Japan to ease sanctions for N. Korea kidnap probe
Japanese Prime Minister Shinzo Abe is surrounded by reporters at his official residence in Tokyo on May 29, 2014 - by Jiji Press
The announcement comes after three days of talks between the two sides in Sweden, and marks the most positive engagement between Pyongyang and the outside world in many months.
"As a result of the Japan-North Korea talks, the North Korean side promised to the Japanese side that it will make a comprehensive and thorough investigation" into confirmed and suspected abductions, Japanese Prime Minister Shinzo Abe told reporters.
"In keeping with the promise, it will set up a special commission for the investigation."
In return, Tokyo has agreed to ease some of the stinging sanctions it has levelled at the unpredictable regime over years of mistrust, and dangled the prospect of some much-needed aided.
"Japan has decided to lift special restrictions on travel by people, reporting requirements on remittances... as well as the ban on North Korea-registered vessels entering Japanese ports for humanitarian purposes," said Chief Cabinet Secretary Yoshihide Suga.
"Japan will study the possibility of extending humanitarian assistance to North Korea at an appropriate time from a humanitarian standpoint," a written statement distributed to reporters said.
North Korea outraged Japan when it admitted more than a decade ago that it had kidnapped 13 Japanese in the 1970s and 1980s to train its spies in Japanese language and customs.
Five of the abductees were allowed to return to Japan but Pyongyang has insisted, without producing solid evidence, that the eight others are dead.
- 'Risky gamble' -
The issue is a highly-charged one in Japan, where there are suspicions that dozens or perhaps even hundreds of other people were taken.
"Our mission will never end until the day comes when families of all abduction victims are able to embrace their children with their own arms," Abe said.
"We have tackled the problem with this determination and we hope that this will be the first step toward an overall solution."
Abe has spent considerable energy on the issue -- one he called "a top priority" -- since coming to power in late 2012, aware that a victory would give him enormous political capital.
However, Toshio Miyatsuka, an expert on North Korean issues at Yamanashi Gakuin University, warned that the issue was far from settled.
"This is a risky gamble as the abduction issue is a hard one to resolve in a way that everyone will find satisfactory, and North Korea is an unpredictable partner," he told AFP.
"Accords are different from results.
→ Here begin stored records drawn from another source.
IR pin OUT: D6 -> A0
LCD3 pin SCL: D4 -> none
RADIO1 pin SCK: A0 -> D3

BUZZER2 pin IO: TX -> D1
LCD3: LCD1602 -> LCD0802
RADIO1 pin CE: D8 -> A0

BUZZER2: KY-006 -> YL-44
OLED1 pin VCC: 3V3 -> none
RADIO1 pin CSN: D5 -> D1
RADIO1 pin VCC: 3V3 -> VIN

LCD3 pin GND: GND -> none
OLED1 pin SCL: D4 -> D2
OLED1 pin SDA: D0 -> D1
They are just standing on the starting line. A rough road lies ahead."
While relations with South Korea remain testy, Pyongyang has unleashed torrents of invective against its neighbour, but its attitude towards Japan has softened in recent months.
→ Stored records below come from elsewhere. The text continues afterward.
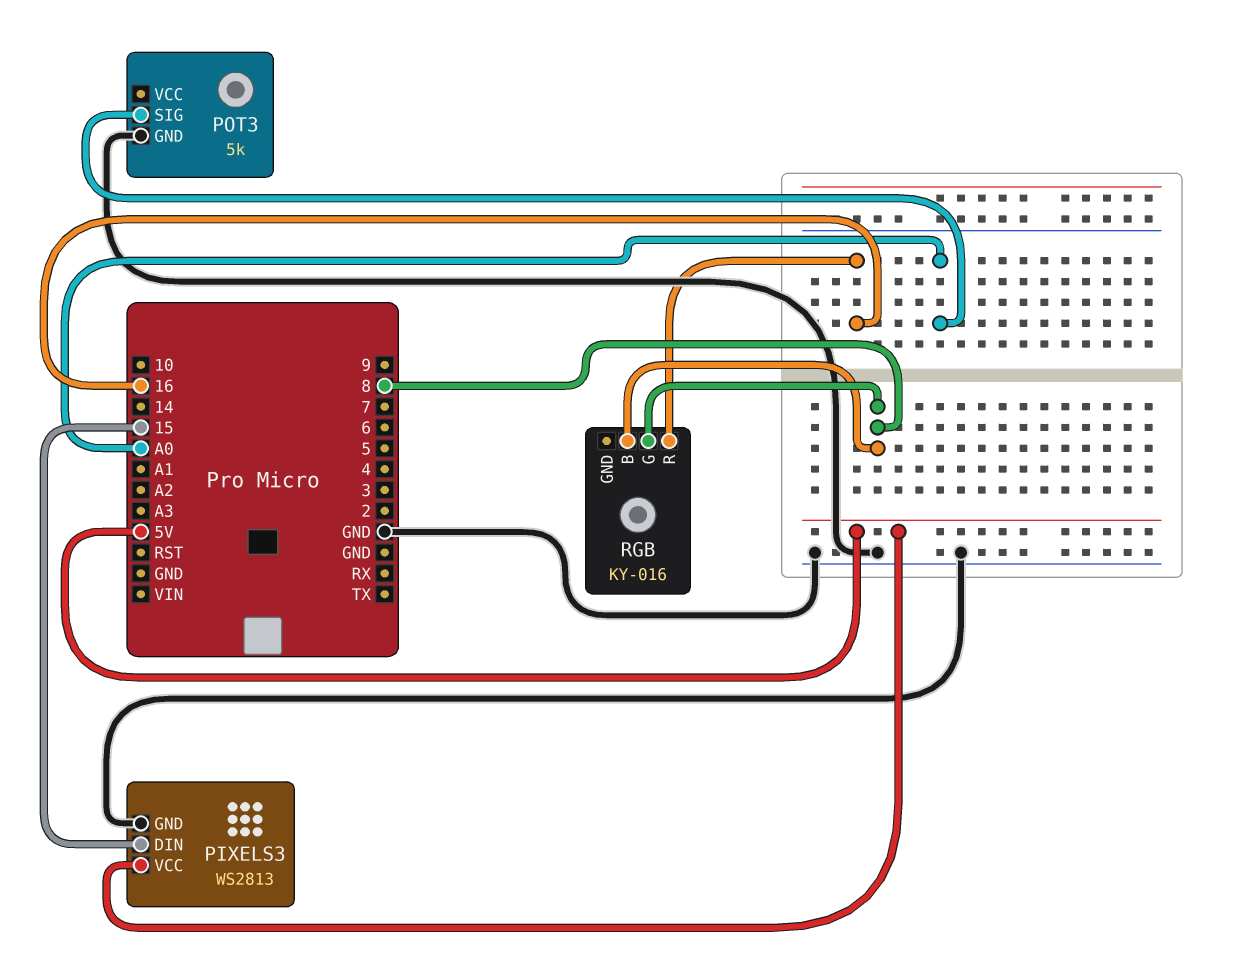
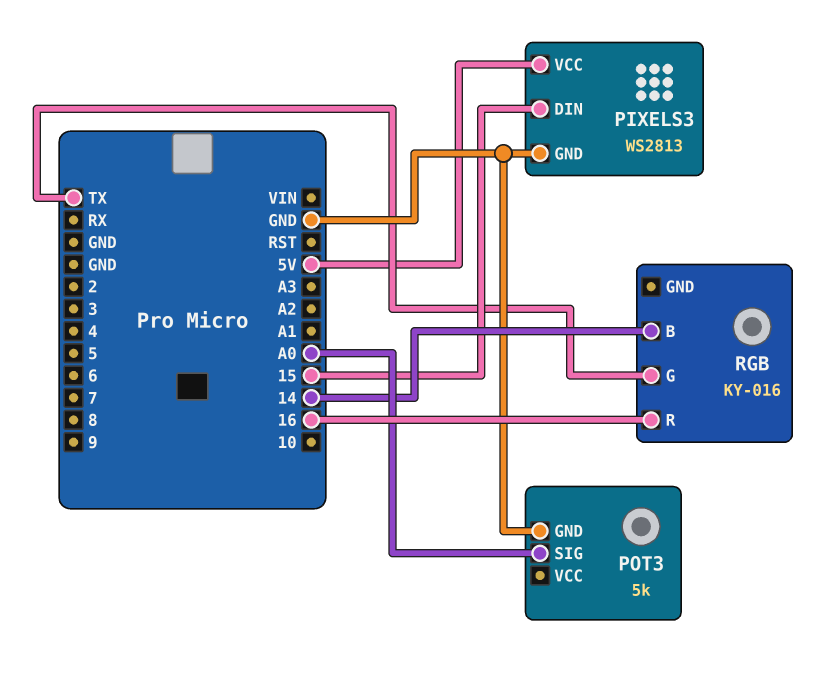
RGB pin B: 8 -> 14
RGB pin G: 8 -> TX

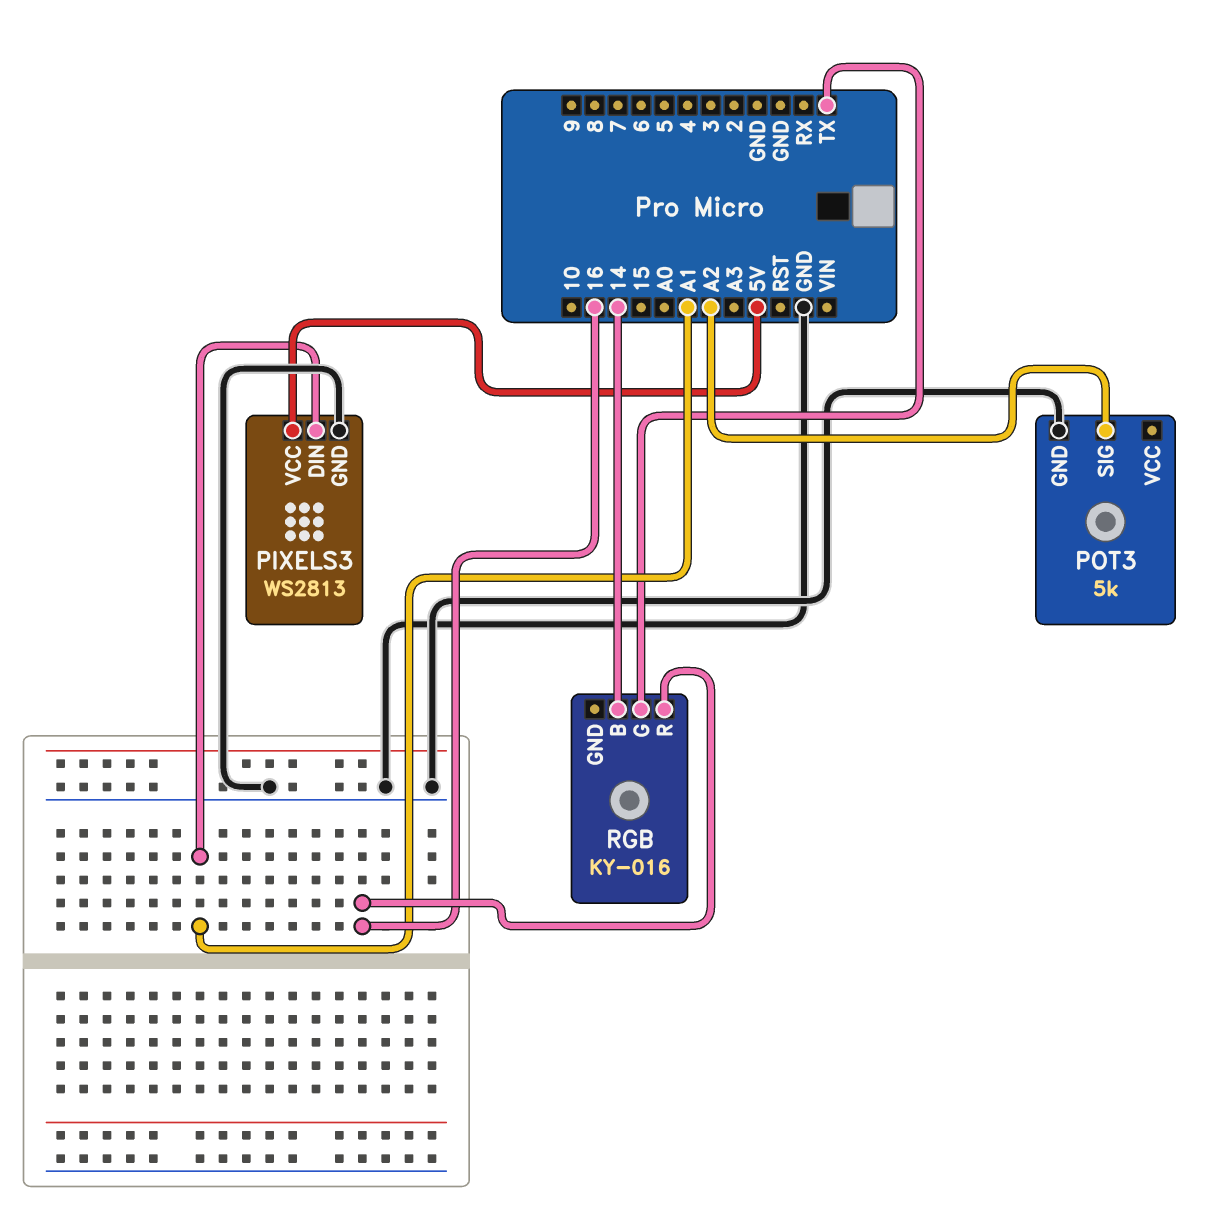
PIXELS3 pin DIN: 15 -> A1
POT3 pin SIG: A0 -> A2

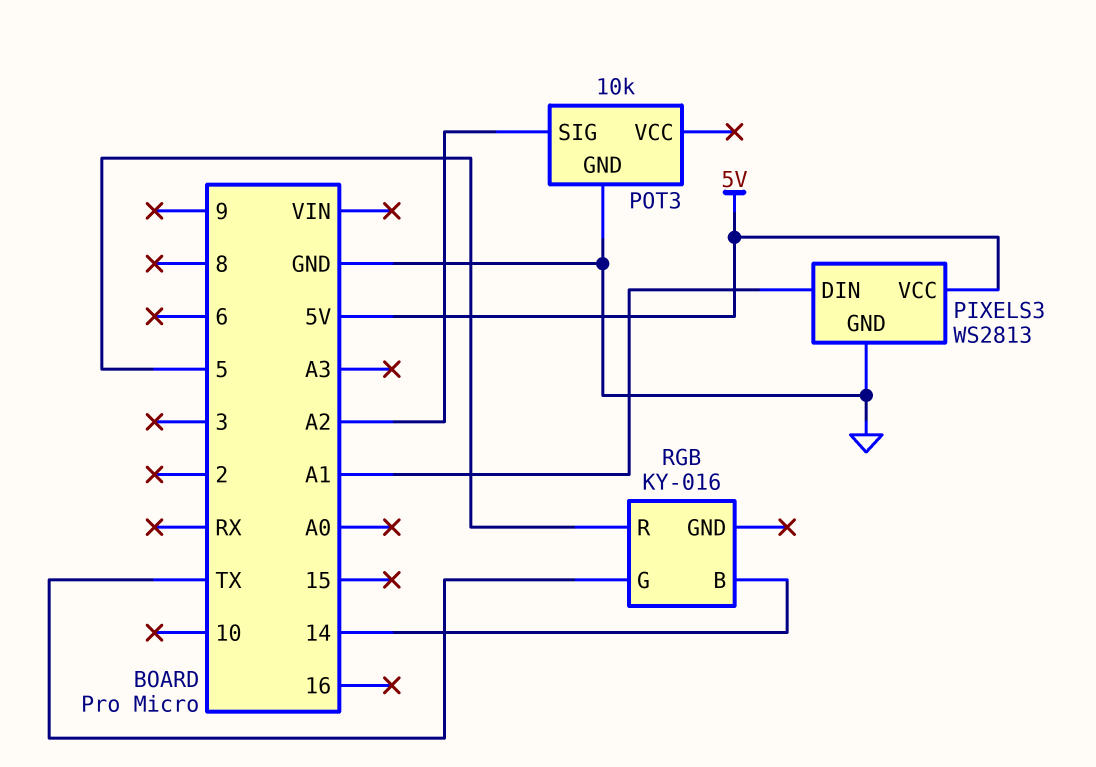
POT3: 5k -> 10k
RGB pin R: 16 -> 5

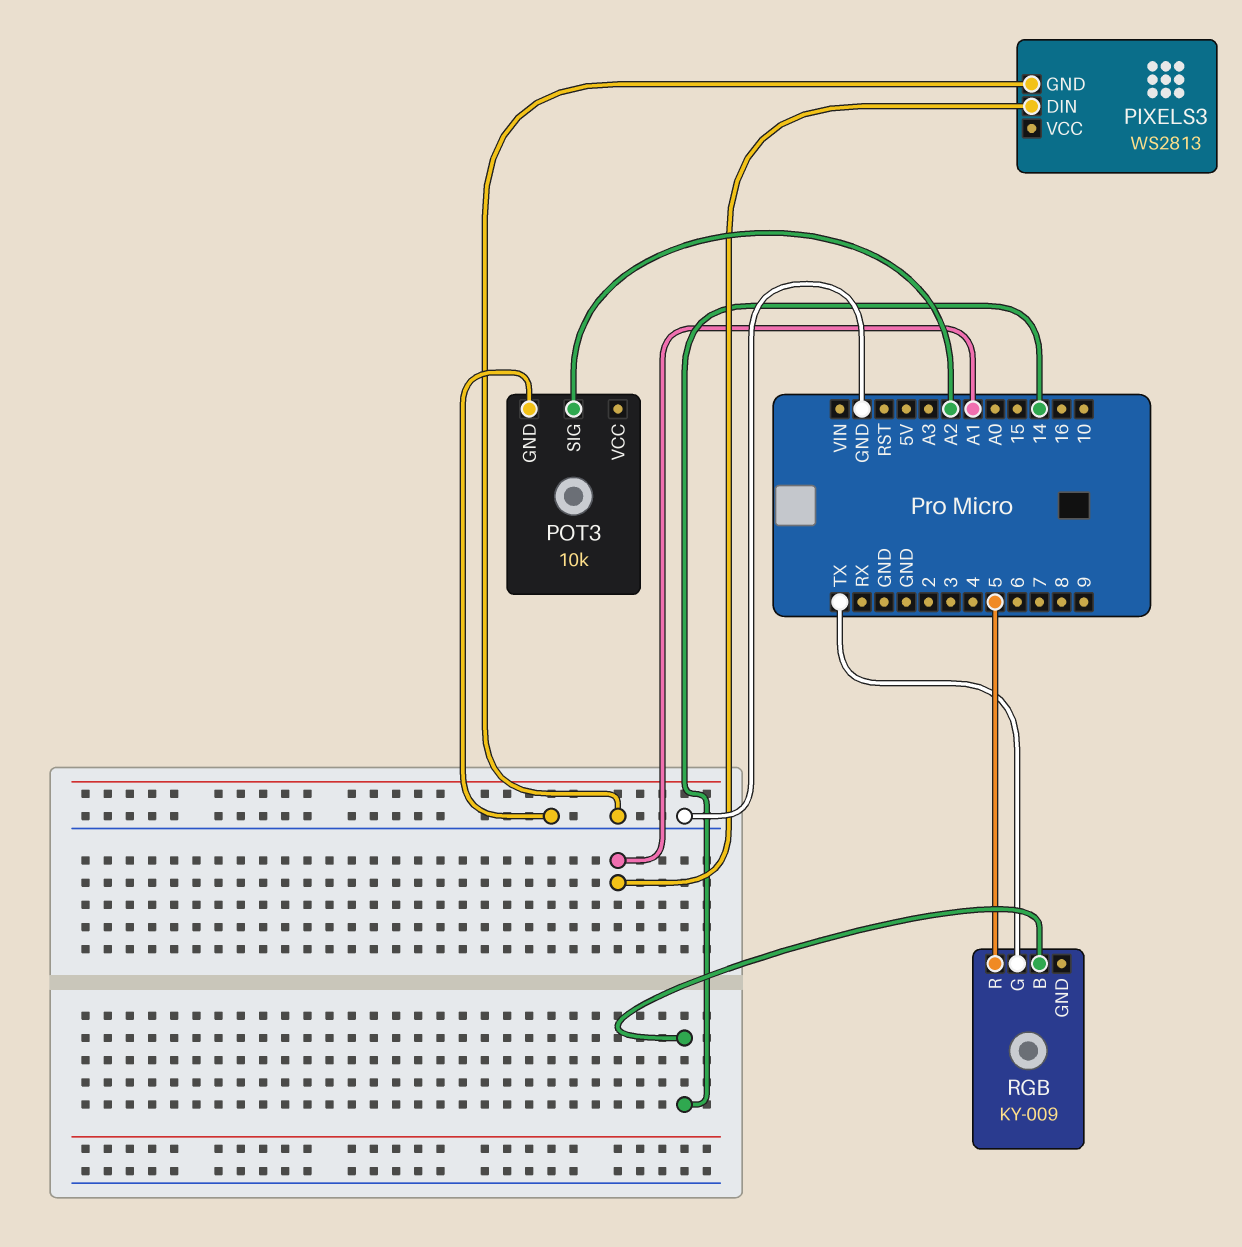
PIXELS3 pin VCC: 5V -> none
RGB: KY-016 -> KY-009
And that was at display in its announcement of the agreement on Thursday.
A conciliatory dispatch by the Korean Central News Agency, Pyongyang's channel of communication with the outside world, stressed the gear shift in ties.
"The Japanese side re-clarified its will to settle its inglorious past, solve the pending issues and normalise the relations together with the DPRK (North Korean) side," the report said.
"The DPRK side agreed to simultaneously conduct a comprehensive survey of all Japanese including the remains and graves of Japanese, remaining Japanese, Japanese spouses, victims of abduction and missing persons," KCNA said.
The dispatch added that it would take "necessary measures" to return any remains to Japan.
"The DPRK... expressed the willingness to conduct a comprehensive and full-scale survey for the final settlement of all issues related to Japanese" abductions.
- Strategic convenience -
Pyongyang's apparent show of goodwill comes a week after South Korea accused its northern neighbour of firing shells at one of its warships, setting off a fresh diplomatic row.
Cross-border tensions have been high for months with North Korea saying in April it was ready for "full-scale nuclear war" as it launched a vicious personal attack on South Korean President Park Geun-Hye, calling her a "prostitute" in thrall to a visiting US President Barack Obama.
There are fears that North Korea is preparing a fourth nuclear test -- despite bans by the United Nations and increased international sanctions -- with recent satellite images showing increased activity at its main atomic test site.
It was possible, Miyatsuka warned, that the agreement with Tokyo could be simply a strategic convenience for North Korea.
"The accord is part of its strategy to get sanctions lifted and disturb relations among Japan, South Korea and the United States," he said.